Zimbabwe’s strong 2026 economic growth projection is expected to be underpinned by the rapidly stabilising macroeconomic conditions, with year-on-year inflation forecast to moderate to 12,7 percent by the end of 2026. It will be climbing down after averaging 17,1 percent over the fiscal year.

The Treasury expects the ZiG annual inflation rate to decline to single-digit levels in 2026, reflecting anchored inflation expectations, currency and exchange rate stability, as well as strengthened monetary-fiscal policy coordination.

 

The 2026 national budget broadly reflects the Government’s policy thrust under the National Development Strategy 2 (NDS 2), Zimbabwe’s next medium-term policy blueprint, which seeks to consolidate the gains of NDS 1.

Presenting the US$8,1 billion 2026 National Budget Statement at the New Parliament Building on Thursday, Minister Ncube said favourable weather conditions were expected to bolster agricultural production, while higher investment in the manufacturing sector was expected to drive industrial output.

 

Strong domestic demand, particularly in wholesale and retail trade, transportation and information technology, is also forecast to anchor growth.

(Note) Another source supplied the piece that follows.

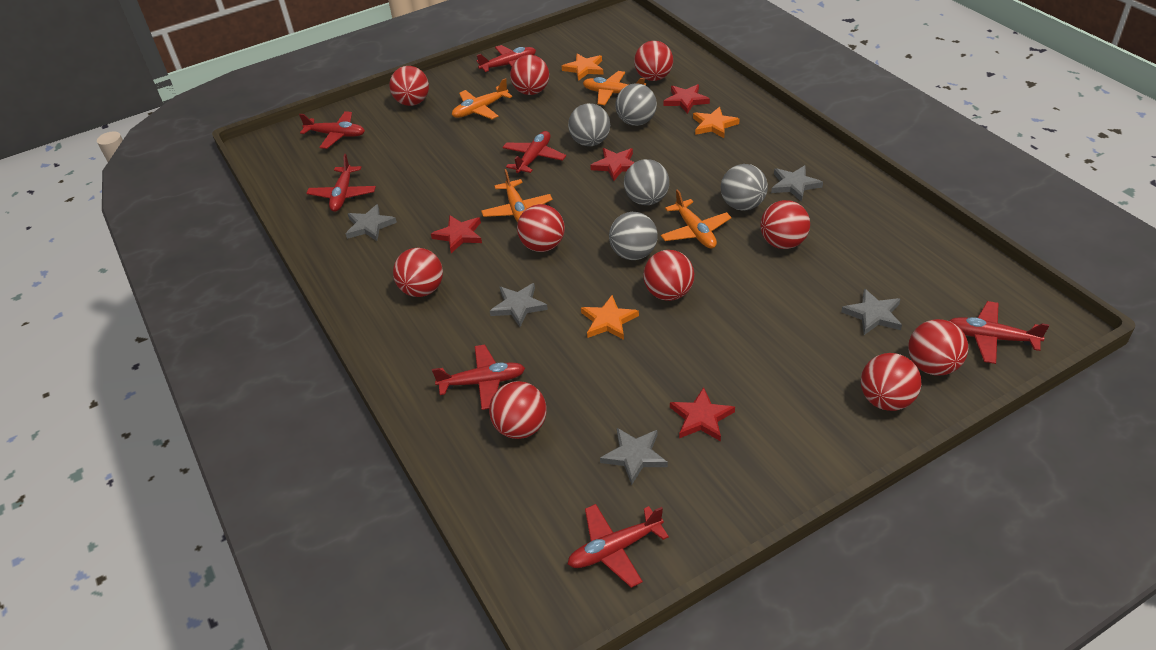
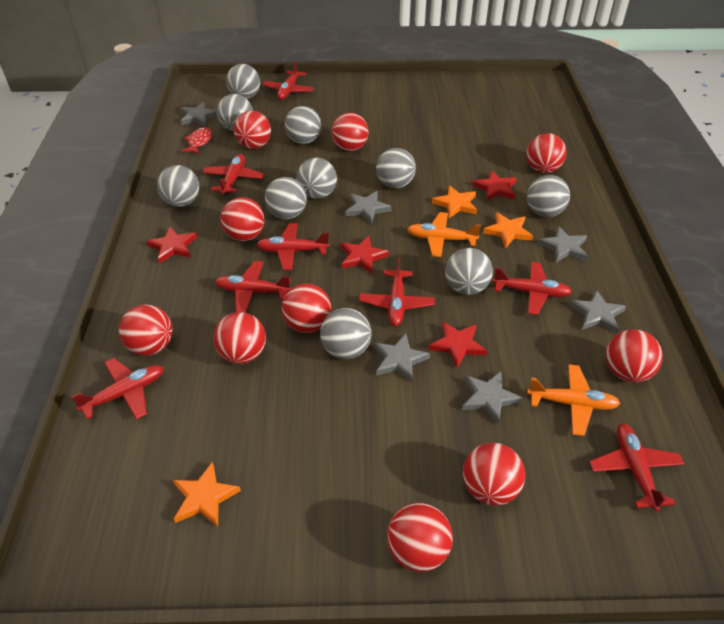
grey ball: 5 -> 10
grey star: 5 -> 6
orange plane: 4 -> 2
red fish: 0 -> 1
red plane: 7 -> 8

The overall projected revenue envelope for 2026, coupled with the Government’s borrowing capacity, provides for an overall expenditure amount of ZiG290,9 billion (US$9,5 billion), which translates to 17 percent of GDP.

 

“Government will continue to align expenditure outlays with available resources, thus ensuring that fiscal policy supports 19 macroeconomic stability and the broader objectives of sustainable economic growth and transformation.

“This is critical to contain inflationary pressures, preserve exchange rate stability and minimise the accumulation of public debt,” he said.